Has you can see, the {cluster_partition_handling, pause_minority} option is
there.
PAUSE_MINORITY WORKING
***********************************************************
When the network outage is long enough, the option works perfectly.
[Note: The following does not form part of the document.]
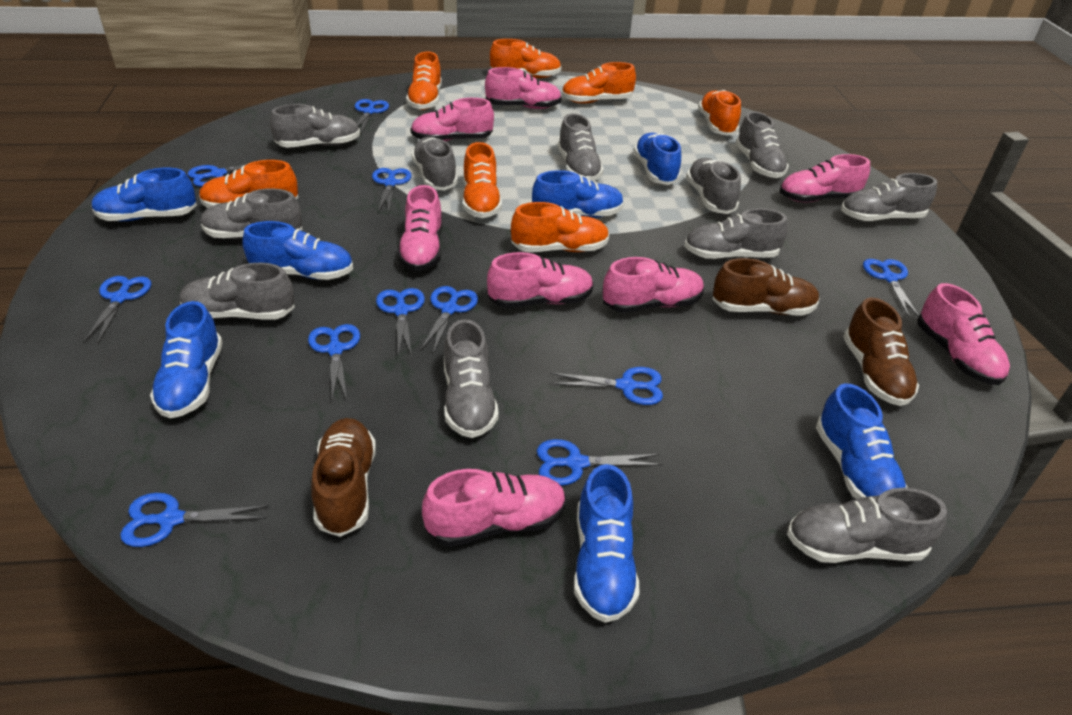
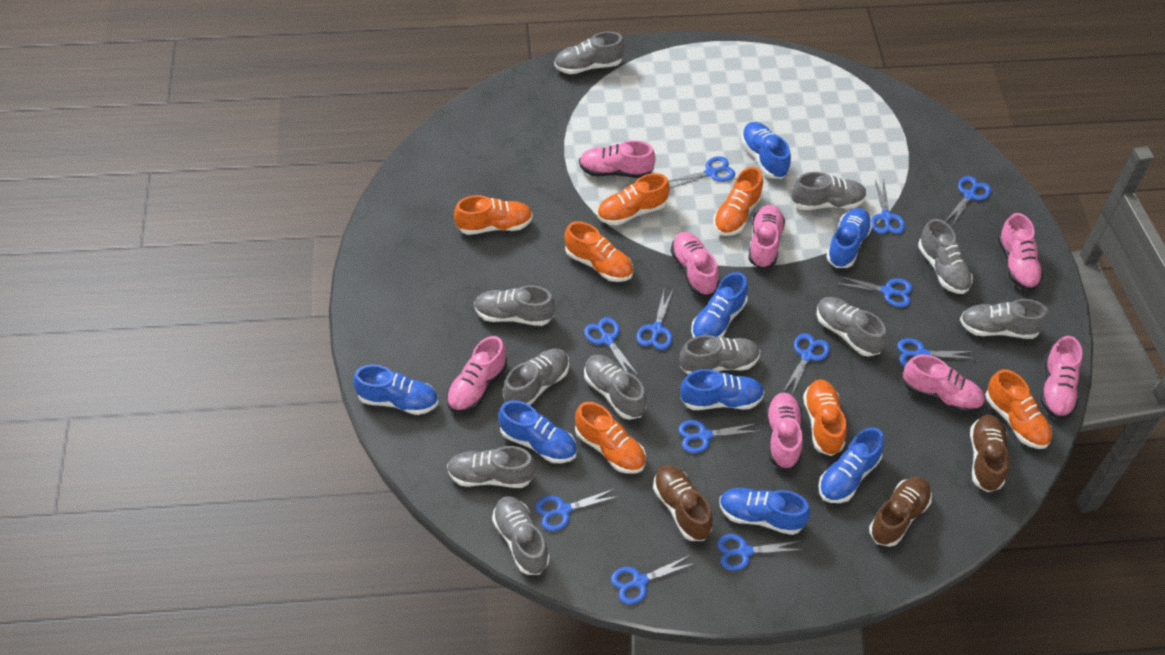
blue scissors: 11 -> 12
blue shoe: 7 -> 8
To simulate a connection problem on rabbitmq-test03 I run:
iptables -A INPUT -s rabbitmq-test01 -j DROP; iptables -A OUTPUT -d
rabbitmq-test01 -j DROP
iptables -A INPUT -s rabbitmq-test02 -j DROP; iptables -A OUTPUT -d
rabbitmq-test02 -j DROP
Then wait long enough for the following messages to appear in the logs of
rabbitmq-test03 (approximately 180 seconds):
=ERROR REPORT==== 5-Mar-2014::16:51:02 ===
** Node 'rabbitmq at rabbitmq-test02' not responding **
** Removing (timedout) connection **
=ERROR REPORT==== 5-Mar-2014::16:51:02 ===
** Node 'rabbitmq at rabbitmq-test01' not responding **
** Removing (timedout) connection **
=INFO REPORT==== 5-Mar-2014::16:51:02 ===
rabbit on node 'rabbitmq at rabbitmq-test02' down
=WARNING REPORT==== 5-Mar-2014::16:51:30 ===
Cluster minority status detected - awaiting recovery
=INFO REPORT==== 5-Mar-2014::16:51:30 ===
rabbit on node 'rabbitmq at rabbitmq-test01' down
=INFO REPORT==== 5-Mar-2014::16:51:30 ===
Stopping RabbitMQ
=INFO REPORT==== 5-Mar-2014::16:51:30 ===
stopped TCP Listener on [::]:5672
=WARNING REPORT==== 5-Mar-2014::16:51:58 ===
Cluster minority status detected - awaiting recovery
When flushing the rules (iptables -F) the connectivity is reestablished and
the cluster works perfectly.
In the logs:
=INFO REPORT==== 5-Mar-2014::16:52:58 ===
started TCP Listener on [::]:5672
=INFO REPORT==== 5-Mar-2014::16:52:58 ===
rabbit on node 'rabbitmq at rabbitmq-test01' up
=INFO REPORT==== 5-Mar-2014::16:52:58 ===
rabbit on node 'rabbitmq at rabbitmq-test02' up
Finally the cluster status :
Cluster status of node 'rabbitmq at rabbitmq-test03' ...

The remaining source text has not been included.